Coronavirus, il vaccino potrebbe non bastare. Avanza l'ipotesi una ricerca del Programma di ricerca sui vaccini dell'Istituto americano per le malattie infettive diretto da Anthony Fauci.
Coronavirus. Ad avanzare l’ipotesi ci penserebbe una lettera, pubblicata sulla rivista dell’associazione dei medici americani, Jama, da Mary Marovich e John R. Mascola, entrambi del Programma di ricerca sui vaccini dell’Istituto americano per le malattie infettive (Niaid) diretto da Anthony Fauci, e da Myron S. Cohen, dell’Istituto per le malattie infettive dell’Universita’ del North Carolina a Chapel Hill. Il vaccino da solo forse non sarà sufficiente a sconfiggere il virus SarsCoV2 e dovrà essere affiancato da altre armi, in particolare dagli anticorpi monoclonali: farmaci di precisione capaci di neutralizzare il virus disinnescando la sua arma principale, ossia la proteina Spike che usa per aggredire le cellule.
Finora, rilevano gli esperti, gli anticorpi monoclonali hanno ricevuto una scarsa attenzione ma “hanno le potenzialità per applicazioni sia terapeutiche sia preventive e potrebbero essere di aiuto nel guidare la progettazione e lo sviluppo dei vaccini”. Cercare farmaci che aiutino a sostenere l’immunità e fronteggiare il virus fino all’arrivo del vaccino è una necessità, ma non si esclude che i vaccini possano avere bisogno di un sostegno.
Troppo poco si sa ancora, infatti, sulle reazioni del sistema immunitario umano al nuovo coronavirus e a sollevare qualche riflessione in questo senso ha contribuito un recente articolo pubblicato sulla rivista Nature Medicine che ha dimostrato come gli anticorpi anti SarsCoV2 comincino a ridursi a circa tre mesi dal contagio. Dalla ricerca, che ha senz’altro bisogno di verifiche con numeri maggiori, “emerge che c’è una diversa risposta nella quantità di anticorpi prodotti”, osserva il genetista Giuseppe Novelli, dell’Università di Roma Tor Vergata, in prima fila in Italia nella ricerca sugli anticorpi monoclonali con il gruppo della Gsk vaccine diretto da Rino Rappuoli.
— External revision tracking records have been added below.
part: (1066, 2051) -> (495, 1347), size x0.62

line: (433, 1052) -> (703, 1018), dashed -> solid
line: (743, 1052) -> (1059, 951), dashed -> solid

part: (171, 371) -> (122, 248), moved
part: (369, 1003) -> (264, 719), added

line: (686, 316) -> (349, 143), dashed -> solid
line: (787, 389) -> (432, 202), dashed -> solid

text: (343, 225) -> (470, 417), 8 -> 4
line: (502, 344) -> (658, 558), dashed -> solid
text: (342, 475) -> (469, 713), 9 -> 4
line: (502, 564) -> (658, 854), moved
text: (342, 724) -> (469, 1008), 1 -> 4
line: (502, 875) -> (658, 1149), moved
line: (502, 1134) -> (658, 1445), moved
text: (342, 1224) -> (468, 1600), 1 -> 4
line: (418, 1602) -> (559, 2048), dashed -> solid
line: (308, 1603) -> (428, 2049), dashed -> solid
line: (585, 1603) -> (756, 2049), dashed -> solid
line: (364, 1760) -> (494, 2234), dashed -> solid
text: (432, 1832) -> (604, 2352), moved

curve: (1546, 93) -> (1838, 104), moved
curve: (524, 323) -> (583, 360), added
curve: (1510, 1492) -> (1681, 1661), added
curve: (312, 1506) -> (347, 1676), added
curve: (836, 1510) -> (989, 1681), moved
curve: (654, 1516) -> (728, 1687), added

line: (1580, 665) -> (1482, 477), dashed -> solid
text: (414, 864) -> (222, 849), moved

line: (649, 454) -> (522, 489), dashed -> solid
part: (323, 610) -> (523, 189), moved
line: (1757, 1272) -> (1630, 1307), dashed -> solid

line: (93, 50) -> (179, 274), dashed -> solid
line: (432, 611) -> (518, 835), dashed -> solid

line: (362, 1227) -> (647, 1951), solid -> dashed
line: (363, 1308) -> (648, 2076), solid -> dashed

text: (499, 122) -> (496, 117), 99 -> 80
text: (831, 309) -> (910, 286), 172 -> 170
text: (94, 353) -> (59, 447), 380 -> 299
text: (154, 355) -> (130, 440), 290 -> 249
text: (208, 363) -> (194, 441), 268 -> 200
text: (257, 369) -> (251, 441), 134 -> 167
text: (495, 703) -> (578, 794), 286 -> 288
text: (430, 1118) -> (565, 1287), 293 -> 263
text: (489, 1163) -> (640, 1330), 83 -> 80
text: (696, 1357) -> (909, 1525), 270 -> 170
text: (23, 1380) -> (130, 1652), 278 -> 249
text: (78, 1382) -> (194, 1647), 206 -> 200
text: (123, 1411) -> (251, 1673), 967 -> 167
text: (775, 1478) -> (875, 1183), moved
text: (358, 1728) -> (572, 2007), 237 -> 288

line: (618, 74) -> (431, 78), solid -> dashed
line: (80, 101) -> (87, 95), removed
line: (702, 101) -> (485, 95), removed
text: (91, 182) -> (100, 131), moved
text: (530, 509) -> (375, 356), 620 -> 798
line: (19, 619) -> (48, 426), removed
“Lo studio di Nature Medicina – prosegue Novelli – indica che c’è un’enorme eterogeneità della risposta individuale al virus. È un punto sul quale non ci sono risposte precise e che richiede un approfondimento”. In attesa di ulteriori studi in questa direzione, “è chiaro che servono degli anticorpi monoclonali neutralizzando e che questi vanno fatti insieme al vaccino. Anche se avessimo un vaccino efficiente, ci vorrebbero settimane prima di avere risposta immediata e in questo intervallo di tempo gli anticorpi potrebbero aiutare a limitare la progressione della malattia”. È importante “avere una seconda arma”.